Tuesday, February 14, 2012

Strategies That Work

About 7 years ago, reading comprehension instruction became a primary focus of our staff development at our school. As part of our professional reading our Principal purchased Strategies That Work for the entire staff. The aim of comprehension instruction is to get our students to interact more completely with their reading. To help our students not only think about what they are reading but what they are learning. As a teacher with lesson plans to do, papers to correct, common formative assessments to create you might think this is just another thing to do. But when it comes to reading, comprehension is probably the most important thing.  This book has been very helpful in teaching these comprehension strategies to our students. Just the Resources that Support Strategy Instruction pages at the back of the book are worth looking at.
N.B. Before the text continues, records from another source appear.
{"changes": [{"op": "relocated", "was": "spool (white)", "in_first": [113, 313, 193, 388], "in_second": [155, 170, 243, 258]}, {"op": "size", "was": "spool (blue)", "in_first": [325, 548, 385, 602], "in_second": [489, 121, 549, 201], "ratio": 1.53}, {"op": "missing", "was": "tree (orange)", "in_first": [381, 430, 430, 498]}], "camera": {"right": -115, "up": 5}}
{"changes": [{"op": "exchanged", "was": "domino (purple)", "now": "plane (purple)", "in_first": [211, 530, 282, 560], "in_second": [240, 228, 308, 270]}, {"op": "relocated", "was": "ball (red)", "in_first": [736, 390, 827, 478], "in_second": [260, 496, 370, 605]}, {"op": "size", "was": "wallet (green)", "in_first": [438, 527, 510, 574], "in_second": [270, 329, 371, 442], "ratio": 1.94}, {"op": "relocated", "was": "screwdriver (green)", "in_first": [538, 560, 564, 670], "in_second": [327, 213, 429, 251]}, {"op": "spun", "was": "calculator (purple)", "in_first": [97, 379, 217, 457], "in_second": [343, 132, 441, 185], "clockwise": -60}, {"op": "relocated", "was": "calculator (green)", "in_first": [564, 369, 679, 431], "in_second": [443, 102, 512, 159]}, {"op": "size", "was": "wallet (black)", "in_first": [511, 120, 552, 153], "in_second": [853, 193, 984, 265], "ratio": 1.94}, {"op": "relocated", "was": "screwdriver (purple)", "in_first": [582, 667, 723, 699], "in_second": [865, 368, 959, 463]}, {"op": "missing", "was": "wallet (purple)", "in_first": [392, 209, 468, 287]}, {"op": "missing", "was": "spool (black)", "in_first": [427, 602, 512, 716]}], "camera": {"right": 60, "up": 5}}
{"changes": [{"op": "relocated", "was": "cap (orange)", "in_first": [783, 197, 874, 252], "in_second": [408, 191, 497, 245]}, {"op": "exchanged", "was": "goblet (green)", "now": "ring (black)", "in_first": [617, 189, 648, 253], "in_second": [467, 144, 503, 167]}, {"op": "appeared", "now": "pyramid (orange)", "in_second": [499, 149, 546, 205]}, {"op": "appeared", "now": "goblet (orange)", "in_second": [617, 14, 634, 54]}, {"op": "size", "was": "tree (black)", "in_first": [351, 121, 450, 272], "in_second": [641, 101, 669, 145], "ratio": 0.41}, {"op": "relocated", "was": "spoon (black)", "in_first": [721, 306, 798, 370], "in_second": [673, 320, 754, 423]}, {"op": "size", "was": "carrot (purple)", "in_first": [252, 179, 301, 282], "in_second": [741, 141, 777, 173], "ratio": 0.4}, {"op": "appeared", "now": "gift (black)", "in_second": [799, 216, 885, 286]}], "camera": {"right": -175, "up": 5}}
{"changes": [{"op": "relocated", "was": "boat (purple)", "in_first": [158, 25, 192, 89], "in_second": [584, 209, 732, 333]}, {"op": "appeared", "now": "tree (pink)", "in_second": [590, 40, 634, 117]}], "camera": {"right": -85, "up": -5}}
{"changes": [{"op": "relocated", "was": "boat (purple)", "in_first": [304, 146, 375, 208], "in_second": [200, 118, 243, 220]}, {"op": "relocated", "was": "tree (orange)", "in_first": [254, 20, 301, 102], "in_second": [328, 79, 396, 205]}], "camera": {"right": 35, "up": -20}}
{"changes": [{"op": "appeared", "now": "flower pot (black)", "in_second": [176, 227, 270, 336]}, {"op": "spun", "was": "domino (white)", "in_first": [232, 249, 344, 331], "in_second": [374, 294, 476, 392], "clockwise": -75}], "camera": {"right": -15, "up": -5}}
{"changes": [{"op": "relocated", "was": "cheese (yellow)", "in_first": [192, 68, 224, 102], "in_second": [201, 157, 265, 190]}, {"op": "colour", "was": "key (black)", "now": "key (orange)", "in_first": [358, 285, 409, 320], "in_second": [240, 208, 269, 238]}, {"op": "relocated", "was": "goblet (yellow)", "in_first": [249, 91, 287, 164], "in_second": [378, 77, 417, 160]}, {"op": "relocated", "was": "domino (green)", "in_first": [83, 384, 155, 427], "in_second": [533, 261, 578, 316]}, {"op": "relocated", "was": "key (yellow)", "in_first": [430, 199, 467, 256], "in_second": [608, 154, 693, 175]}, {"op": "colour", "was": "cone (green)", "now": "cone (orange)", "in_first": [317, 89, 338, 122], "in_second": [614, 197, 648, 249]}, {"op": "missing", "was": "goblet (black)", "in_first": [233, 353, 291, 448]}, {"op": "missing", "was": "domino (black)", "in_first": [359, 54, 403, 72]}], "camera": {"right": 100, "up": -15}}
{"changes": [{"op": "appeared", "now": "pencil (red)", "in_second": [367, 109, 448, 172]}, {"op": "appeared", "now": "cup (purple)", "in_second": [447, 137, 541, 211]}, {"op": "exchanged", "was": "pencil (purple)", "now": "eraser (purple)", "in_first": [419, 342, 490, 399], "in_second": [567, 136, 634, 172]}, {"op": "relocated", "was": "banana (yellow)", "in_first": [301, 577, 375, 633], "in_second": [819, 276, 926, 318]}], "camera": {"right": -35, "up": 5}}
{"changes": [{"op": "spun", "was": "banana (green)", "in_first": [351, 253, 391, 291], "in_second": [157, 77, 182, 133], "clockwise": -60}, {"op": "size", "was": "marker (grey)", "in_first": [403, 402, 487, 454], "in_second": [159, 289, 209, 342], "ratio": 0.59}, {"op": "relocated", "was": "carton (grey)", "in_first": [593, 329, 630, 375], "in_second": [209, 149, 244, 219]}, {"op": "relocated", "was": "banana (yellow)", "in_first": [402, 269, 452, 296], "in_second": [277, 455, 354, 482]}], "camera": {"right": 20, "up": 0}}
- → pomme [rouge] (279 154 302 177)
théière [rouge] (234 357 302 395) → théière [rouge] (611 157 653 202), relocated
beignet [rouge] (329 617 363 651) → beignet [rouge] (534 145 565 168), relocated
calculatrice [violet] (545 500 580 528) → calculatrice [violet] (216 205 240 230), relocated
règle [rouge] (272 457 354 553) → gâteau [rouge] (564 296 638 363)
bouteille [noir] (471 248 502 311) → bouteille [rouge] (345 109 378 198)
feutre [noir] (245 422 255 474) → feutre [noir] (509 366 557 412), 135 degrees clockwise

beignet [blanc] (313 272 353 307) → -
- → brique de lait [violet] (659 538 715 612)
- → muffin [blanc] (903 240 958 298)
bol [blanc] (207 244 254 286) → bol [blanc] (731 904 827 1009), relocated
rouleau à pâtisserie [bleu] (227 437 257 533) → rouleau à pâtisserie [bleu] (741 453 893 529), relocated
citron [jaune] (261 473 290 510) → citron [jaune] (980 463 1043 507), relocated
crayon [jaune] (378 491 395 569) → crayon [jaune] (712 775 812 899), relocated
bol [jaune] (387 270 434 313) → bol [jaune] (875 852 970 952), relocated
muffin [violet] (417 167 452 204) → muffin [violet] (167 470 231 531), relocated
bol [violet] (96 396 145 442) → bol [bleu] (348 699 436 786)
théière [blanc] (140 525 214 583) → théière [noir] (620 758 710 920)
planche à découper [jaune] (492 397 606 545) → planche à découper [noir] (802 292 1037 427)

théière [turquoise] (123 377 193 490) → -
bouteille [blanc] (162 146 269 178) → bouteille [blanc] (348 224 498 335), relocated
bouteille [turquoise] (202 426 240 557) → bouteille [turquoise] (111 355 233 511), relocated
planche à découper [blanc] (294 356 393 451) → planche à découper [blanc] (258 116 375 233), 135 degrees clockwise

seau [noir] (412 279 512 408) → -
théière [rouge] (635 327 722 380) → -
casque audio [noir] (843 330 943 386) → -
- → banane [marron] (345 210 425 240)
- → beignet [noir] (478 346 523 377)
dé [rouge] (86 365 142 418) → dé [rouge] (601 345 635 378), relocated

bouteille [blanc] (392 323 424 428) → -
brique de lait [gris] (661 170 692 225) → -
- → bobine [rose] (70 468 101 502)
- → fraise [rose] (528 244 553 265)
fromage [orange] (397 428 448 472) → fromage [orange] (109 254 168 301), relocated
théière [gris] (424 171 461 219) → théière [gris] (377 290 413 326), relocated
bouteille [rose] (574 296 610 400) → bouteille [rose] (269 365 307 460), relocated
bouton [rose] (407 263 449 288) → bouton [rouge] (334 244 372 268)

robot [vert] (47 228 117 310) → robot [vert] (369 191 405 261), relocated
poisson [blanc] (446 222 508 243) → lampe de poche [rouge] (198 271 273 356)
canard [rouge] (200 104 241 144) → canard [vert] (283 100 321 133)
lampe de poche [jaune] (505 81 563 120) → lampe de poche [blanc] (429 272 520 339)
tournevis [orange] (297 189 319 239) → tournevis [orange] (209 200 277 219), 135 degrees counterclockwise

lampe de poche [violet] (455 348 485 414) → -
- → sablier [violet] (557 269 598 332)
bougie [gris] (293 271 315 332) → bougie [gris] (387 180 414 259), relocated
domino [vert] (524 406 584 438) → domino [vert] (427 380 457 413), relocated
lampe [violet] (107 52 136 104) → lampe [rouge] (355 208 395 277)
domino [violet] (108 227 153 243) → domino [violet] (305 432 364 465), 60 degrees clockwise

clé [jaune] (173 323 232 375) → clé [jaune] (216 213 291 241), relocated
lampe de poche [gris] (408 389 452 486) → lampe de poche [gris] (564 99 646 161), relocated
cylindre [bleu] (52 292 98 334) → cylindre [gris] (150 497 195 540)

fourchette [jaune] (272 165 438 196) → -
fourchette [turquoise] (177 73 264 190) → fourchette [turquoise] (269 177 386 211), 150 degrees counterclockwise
It lists Great Books and Author Sets to Launch Strategy Instruciton as well as great books for teaching content by area. I found this book so helpful I went ahead and purchased the second edition.
   The second edition differs in that it has samples of student work.  After all reading is connected to writing. Using these strategies with double entry journals during guided reading gives me as a teacher great insight to my students thinking, prior knowledge and weaknessess as well as strengths in writing. Both these books suggest author charts. The second edition has a section in the appendix that depicts what these charts might look like. The teachers at our school adapted these charts to fit the grade as well as English language level of our students. Each strategy has its own chart.
Because we are a dual language school these charts then had to be translated into Spanish.The wonderful dual language teachers at my school translated and or created some of these charts.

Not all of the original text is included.